Articles by Charles W. Calomiris
Affiliation: Columbia University
Charles W. Calomiris is Henry Kaufman Professor of Financial Institutions at the Columbia University Graduate School of Business and a Professor at Columbia’s School of International and Public Affairs. He is a member of the Shadow Financial Regulatory Committee and the Financial Economists Roundtable, and a Research Associate of the National Bureau of Economic Research. Professor Calomiris was a Senior Fellow at the Council on Foreign Relations, is a member of the Task Force on Property Rights at the Hoover Institution, and co-directs the Project on Financial Deregulation at the American Enterprise Institute. He is Chairman of the Board of Greater Atlantic Financial Corporation, a publicly traded bank based in the Washington D.C. metropolitan area. Professor Calomiris served on the International Financial Institution Advisory Commission, a Congressional commission to advise the U.S. government on the reform of the IMF, the World Bank, the regional development banks, and the WTO. His research spans several areas, including banking, corporate finance, financial history, and monetary economics. He received a B.A. in economics from Yale University in 1979 and a Ph.D. in economics from Stanford University in 1985.
His recent books include China’s Financial Transition at a Crossroads (Columbia University, 2006), Sustaining India’s Growth Miracle (Columbia University, 2007), A Globalist Manifesto for Public Policy, (Institute for Economic Affairs, 2002), Emerging Financial Markets (with David Beim, Irwin-McGraw Hill, 2001), and U.S. Bank Deregulation in Historical Perspective (Cambridge University Press, 2000 and 2006). He has also published numerous journal articles and chapters in scholarly volumes.
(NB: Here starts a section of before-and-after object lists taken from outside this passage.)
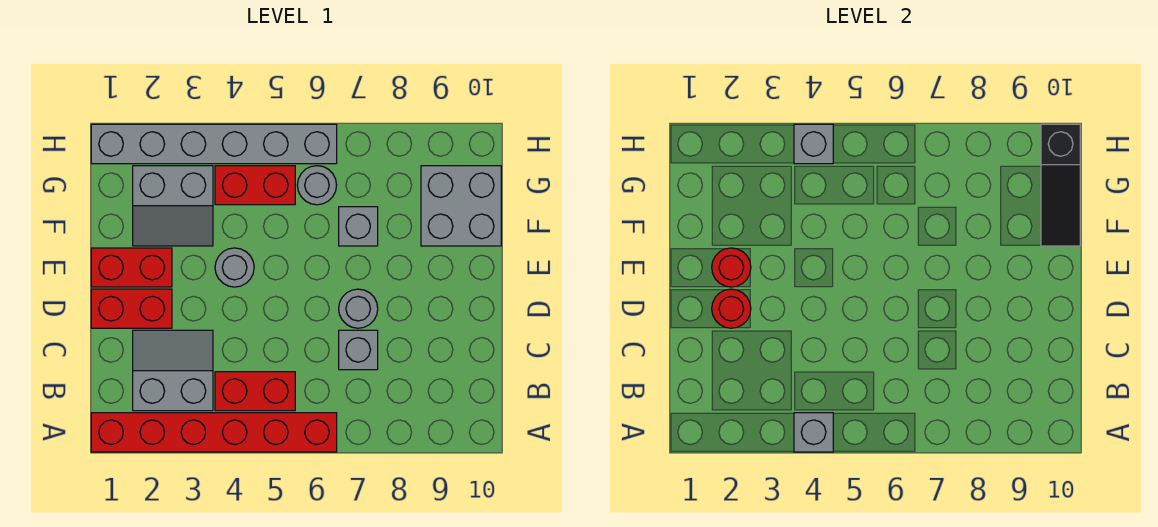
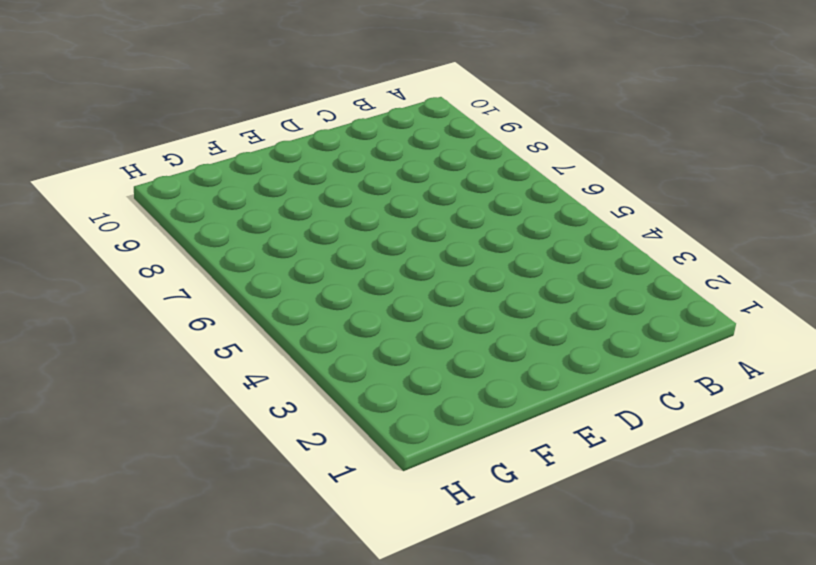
none -> red brick A1:A6 level 1
none -> grey slope B2:C3 level 1 top B
none -> red brick B4:B5 level 1

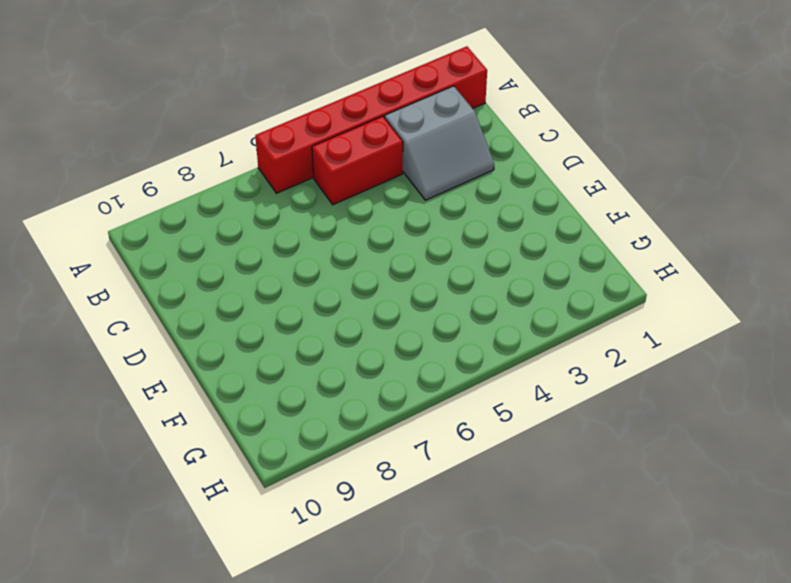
none -> grey brick C7 level 1
none -> red brick D1:D2 level 1
none -> grey round brick D7 level 1

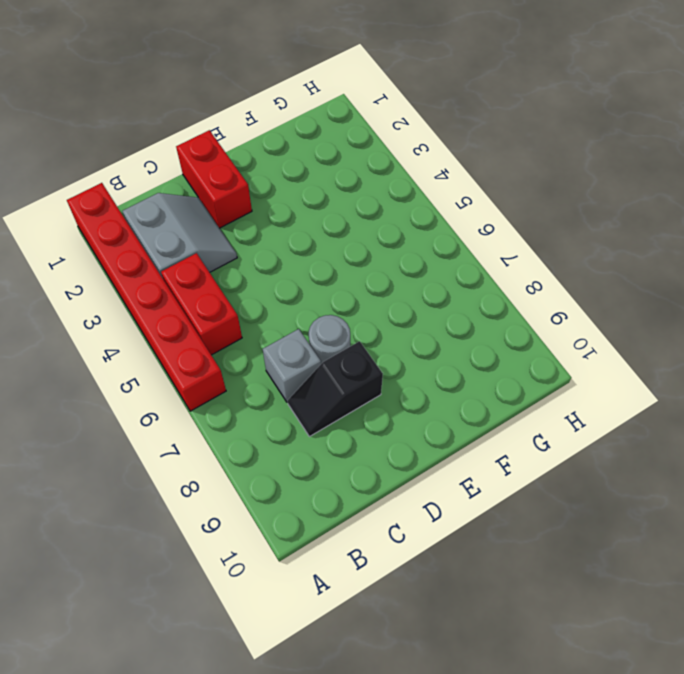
black slope C8:D8 level 1 top D -> none
none -> red brick E1:E2 level 1
none -> grey round brick E4 level 1
none -> grey slope F2:G3 level 1 top G

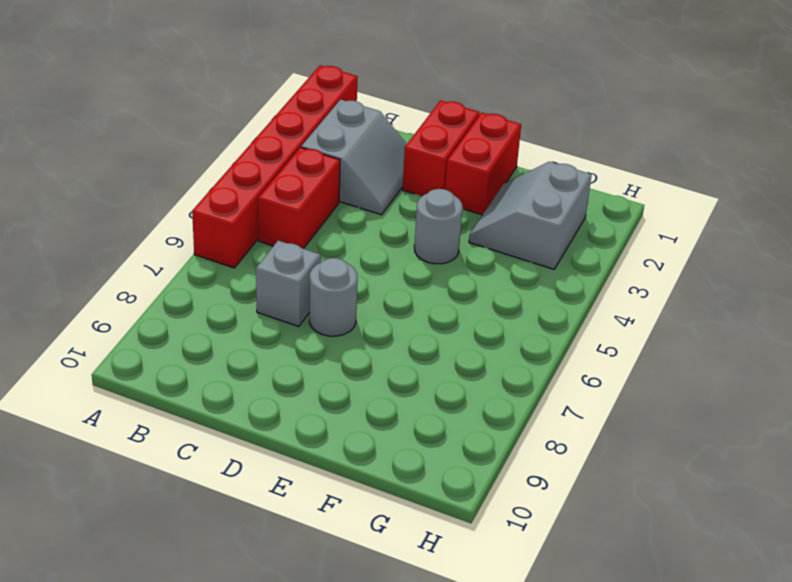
none -> grey brick F7 level 1
none -> grey brick F9:G10 level 1
none -> red brick G4:G5 level 1

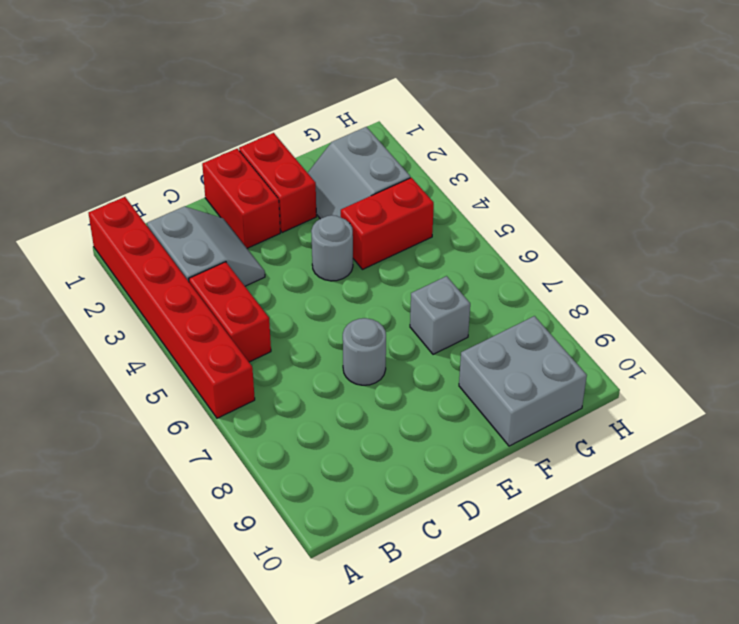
red brick F4:G4 level 1 -> red brick G4:G5 level 1
none -> grey brick C7 level 1
none -> grey round brick G6 level 1
none -> grey brick H1:H6 level 1

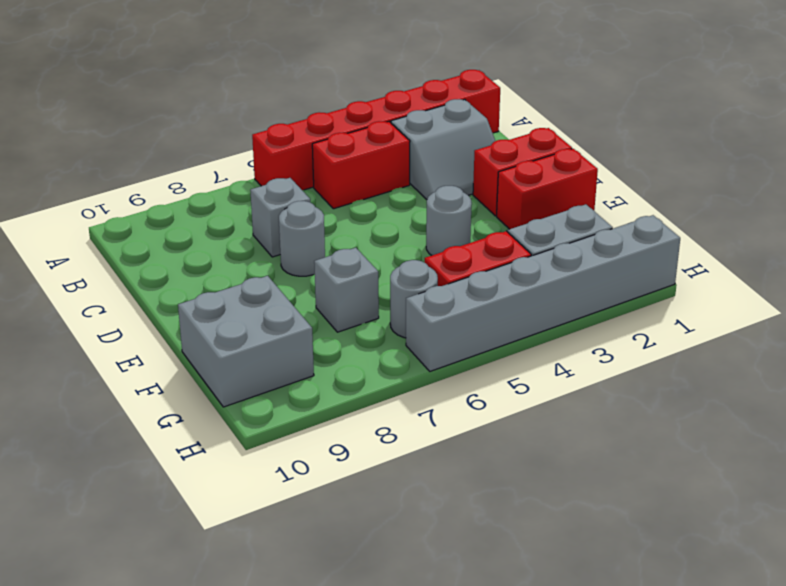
none -> grey brick A4 level 2
none -> red round brick D2 level 2
none -> red round brick E2 level 2

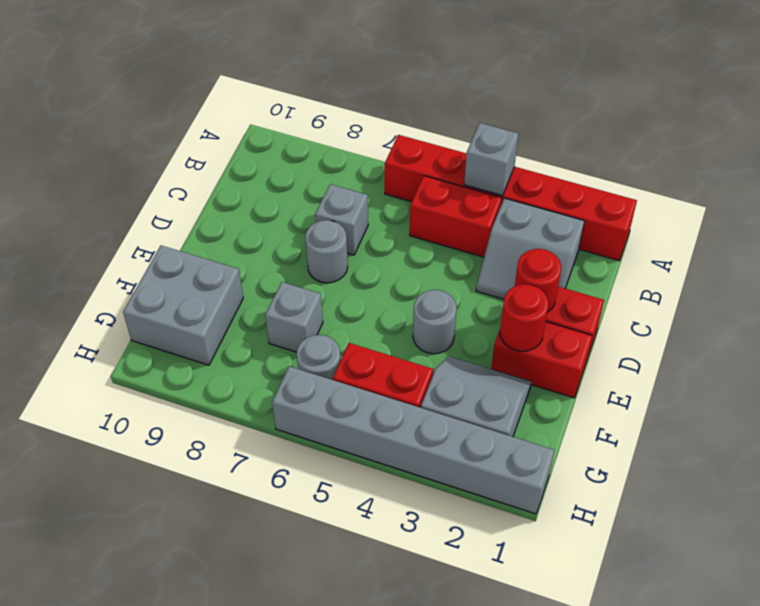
none -> black slope F10:H10 level 2 top H
none -> grey brick H4 level 2

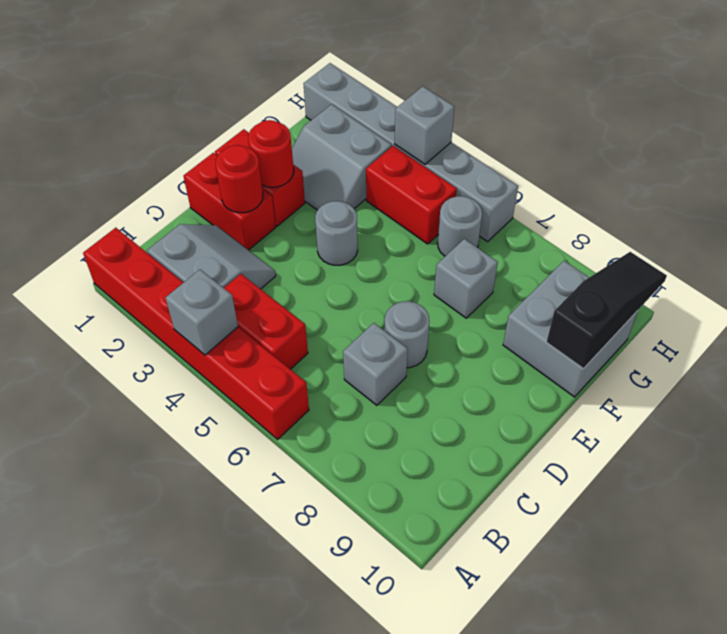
black slope F10:H10 level 2 top F -> black slope F10:H10 level 2 top H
Professor Calomiris is the recipient of research grants or awards from the National Science Foundation, the World Bank, the Japanese Government, the Herbert V. Prochnow Foundation, and the Garn Institute of Finance. In 1995 he was named a University Scholar at the University of Illinois, where he served as Associate Professor of Finance and Co-Director of the Office for Banking Research. He is or was a member of the editorial boards of the Journal of Banking and Finance, the Journal of Financial Services Research, the Journal of Financial Intermediation, the Journal of Economic History, the Journal of Economics and Business, and Explorations in Economic History. Professor Calomiris serves or has served as a consultant or visiting scholar for the Federal Reserve Banks of New York, Chicago, Cleveland, St. Louis, and Philadelphia, the Federal Reserve Board, the World Bank, and the governments of Mexico, Argentina, Japan, China, El Salvador, Brazil, Colombia, Connecticut and Massachusetts. His private sector clients have included Bank of America, Goldman Sachs, Lloyds, AIG, UBS, Citicorp, Fidelity, Fleet, Credit Suisse, The Limited, Xilinx, Verizon, Wachtel Lipton, Milbank Tweed, Cleary Gottlieb, O’Melveny & Myers, Mayer Brown, LeBoeuf Lamb, Latham Watkins, Ince & Co., and Fenwick & West, among others.
He designed (with David Beim) and teaches a course on emerging market financial transactions, which won the 1997-1998 Chazen International Innovation Prize at Columbia Business School. Professor Calomiris also teaches or has taught courses in corporate finance, banking, monetary economics, economic history, corporate governance and business ethics. He also has taught many Ph.D.-level courses at the World Bank and the IMF, including a course at the IMF on Emerging Financial Markets for several years. He has designed (with Murray Low) the Columbia Business School partnership programs with the University of Dar Es Salaam and the US International University in Nairobi, and teaches in both those programs.
His recent speaking engagements include keynote speeches at the annual research conferences of the European Central Bank, the IMF, and Kansas City Fed Jackson Hole Symposium, the Central Bank of Chile, the Brazilian Bank Association, and the Cayman Business Outlook, among others.